Sang ulama pun mempersilakan khalifah minum. Selesai minum, Abu As-Sammak bertanya lagi,
“Seandainya air tadi mendesak untuk dikeluarkan, tapi kau tak mampu mengeluarkannya, berapakah
yang akan engkau bayarkan agar ia keluar?”
Khalifah menjawab, “Setengah dari kekayaanku.”
“Kalau demikian, sadarilah bahwa seluruh kekayaan dan kekuasaan yang ada di sisimu, nilainya hanya
segelas air. Tidak wajar diperebutkan dan dipertahankan tanpa hak. Ketahuilah, betapa banyak nikmat
Allah selain segelas air itu yang telah engkau nikmati sehingga tidak wajar jika engkau tidak
mensyukurinya,” nasihat Abu As-Sammak kepada Harun Al-Rasyid.
Dialog singkat di atas memberikan pelajaran berharga. Pertama, hendaklah para penguasa negeri
(umara) dalam seluruh tingkat untuk senantiasa meminta dan mendengar nasihat para ulama. Selagi
para umara masih mendengar nasihat ulama, negeri ini akan selamat dari murka Allah.

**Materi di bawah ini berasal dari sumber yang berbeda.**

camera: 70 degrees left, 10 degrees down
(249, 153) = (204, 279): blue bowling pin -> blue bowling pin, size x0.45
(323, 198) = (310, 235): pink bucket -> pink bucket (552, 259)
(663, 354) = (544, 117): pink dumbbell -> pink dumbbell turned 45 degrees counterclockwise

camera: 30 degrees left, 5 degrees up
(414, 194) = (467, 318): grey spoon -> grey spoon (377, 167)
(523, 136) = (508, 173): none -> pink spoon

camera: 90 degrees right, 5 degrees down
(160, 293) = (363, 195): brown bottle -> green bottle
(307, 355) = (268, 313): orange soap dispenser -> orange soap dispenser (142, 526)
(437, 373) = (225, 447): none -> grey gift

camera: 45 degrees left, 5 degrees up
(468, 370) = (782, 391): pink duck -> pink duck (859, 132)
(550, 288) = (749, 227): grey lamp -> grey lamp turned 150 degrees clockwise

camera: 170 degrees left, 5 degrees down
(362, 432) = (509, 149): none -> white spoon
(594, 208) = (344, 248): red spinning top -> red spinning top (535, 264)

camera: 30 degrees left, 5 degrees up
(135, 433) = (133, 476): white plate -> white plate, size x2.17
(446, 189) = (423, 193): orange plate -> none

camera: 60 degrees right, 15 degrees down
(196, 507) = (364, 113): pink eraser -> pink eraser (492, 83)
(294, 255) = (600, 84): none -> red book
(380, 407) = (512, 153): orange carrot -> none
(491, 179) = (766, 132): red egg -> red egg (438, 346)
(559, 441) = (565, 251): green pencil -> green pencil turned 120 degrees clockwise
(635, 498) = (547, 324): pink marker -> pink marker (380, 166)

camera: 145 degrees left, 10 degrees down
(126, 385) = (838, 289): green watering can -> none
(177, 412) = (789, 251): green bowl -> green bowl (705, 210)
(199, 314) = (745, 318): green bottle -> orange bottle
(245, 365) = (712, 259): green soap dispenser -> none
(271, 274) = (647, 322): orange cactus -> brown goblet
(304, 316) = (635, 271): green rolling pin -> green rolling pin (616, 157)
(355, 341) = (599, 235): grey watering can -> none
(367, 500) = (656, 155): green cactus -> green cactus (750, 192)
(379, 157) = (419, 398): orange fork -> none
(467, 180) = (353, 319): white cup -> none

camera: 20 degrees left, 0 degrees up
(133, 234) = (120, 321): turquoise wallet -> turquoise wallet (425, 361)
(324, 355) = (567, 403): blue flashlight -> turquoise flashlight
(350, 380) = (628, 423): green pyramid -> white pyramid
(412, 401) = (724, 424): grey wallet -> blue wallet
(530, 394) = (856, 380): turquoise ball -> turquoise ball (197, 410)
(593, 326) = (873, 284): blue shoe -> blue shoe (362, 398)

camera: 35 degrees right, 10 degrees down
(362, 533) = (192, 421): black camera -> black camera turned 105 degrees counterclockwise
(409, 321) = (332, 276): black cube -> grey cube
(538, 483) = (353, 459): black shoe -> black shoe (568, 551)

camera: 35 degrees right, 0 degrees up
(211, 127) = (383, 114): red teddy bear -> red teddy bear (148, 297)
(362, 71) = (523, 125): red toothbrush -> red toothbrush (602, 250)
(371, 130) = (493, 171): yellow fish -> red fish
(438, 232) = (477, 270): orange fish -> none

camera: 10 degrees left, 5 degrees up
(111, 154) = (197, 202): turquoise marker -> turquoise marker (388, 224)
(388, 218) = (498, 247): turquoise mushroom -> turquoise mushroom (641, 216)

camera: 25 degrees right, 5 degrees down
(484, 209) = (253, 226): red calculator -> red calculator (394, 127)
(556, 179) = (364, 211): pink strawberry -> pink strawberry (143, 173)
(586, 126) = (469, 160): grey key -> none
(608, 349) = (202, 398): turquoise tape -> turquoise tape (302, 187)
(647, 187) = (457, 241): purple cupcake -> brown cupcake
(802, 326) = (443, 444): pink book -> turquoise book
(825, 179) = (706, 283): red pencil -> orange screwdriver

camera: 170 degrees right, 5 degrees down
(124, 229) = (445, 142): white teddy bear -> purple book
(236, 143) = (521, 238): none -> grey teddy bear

Kedua, nilai segelas air. Air sangat berharga dalam kehidupan manusia. Manusia akan mati jika
kekurangan cairan (dehidrasi). Air adalah awal dan sumber kehidupan alam semesta. Allah turunkan air
yang tidak asin dengan kadar tertentu agar mendatangkan kebaikan kepada manusia dan alam
semesta. (QS Al-Waqi’ah [56]: 68-70).
Bumi yang kering akan kembali subur, binatang yang kehausan dan kepanasan akan tersenyum dengan
air, dan tanam-tanaman akan tumbuh dengan subur serta rezeki akan melimpah tumbuh dari perut
bumi. (QS [2]: 22, [7]: 57,dan [14]: 32).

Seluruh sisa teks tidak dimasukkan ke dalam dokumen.